Kassel Gardens (from the Perspective of a Mole)
2007
Photograph series and projection
documenta 12
Kassel Gardens consists of a projected digital image reel, presented together with photographs on the wall and a wall text describing the locations and sometimes their history. The scenes are spring landscapes of the city of Kassel, Germany, taken in parks, from royal to middle-class to working-class, and in a grand city cemetery. Rosler's pictures of lush nature are interspersed with other views: scattered tiles among the fallen leaves; molehills marring a vast public lawn; a derelict brick bomb shelter in a backyard; a tank parked behind trees; a World War II aerial-reconnaissance photograph of Kassel; a narrow culvert with a stream.

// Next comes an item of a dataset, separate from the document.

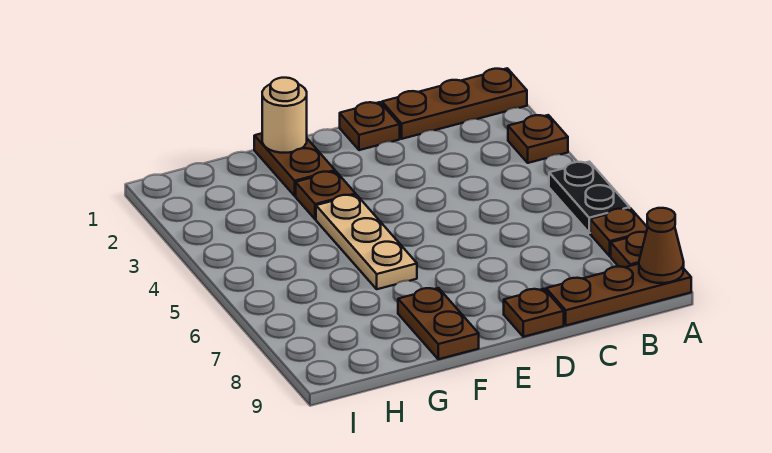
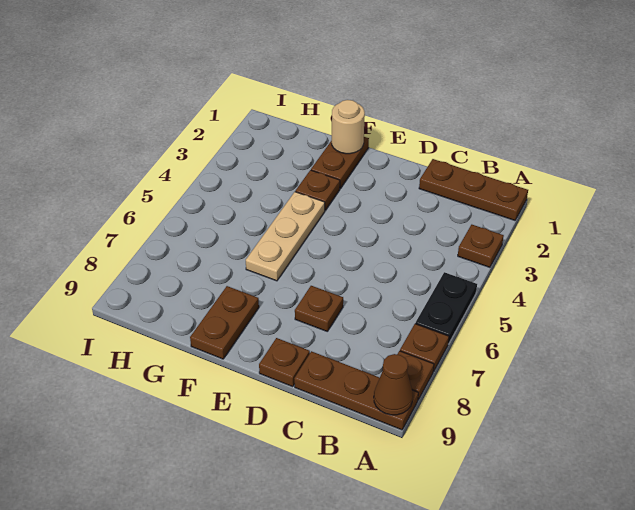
brown plate D1 level 1 -> brown plate D7 level 1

During World War II, the city was strategically important, with an ammunition and tank factory (still in operation), worked at the time by Russian, Polish, and Yugoslav prisoners of war. When the Allies bombed Kassel, these slave laborers sought shelter in a culvert near the rail lines, where they died in large numbers. These references are not readily available to a viewer of the images alone. Like the mole, the artist digs up the city's buried histories, demanding they be seen. Broken tiles, abandoned brickwork: these are the visible signs of a subterranean world of suppressed meanings and memories. The molehills dot the grass like small, scarcely noticed tumuli, or unmarked graves.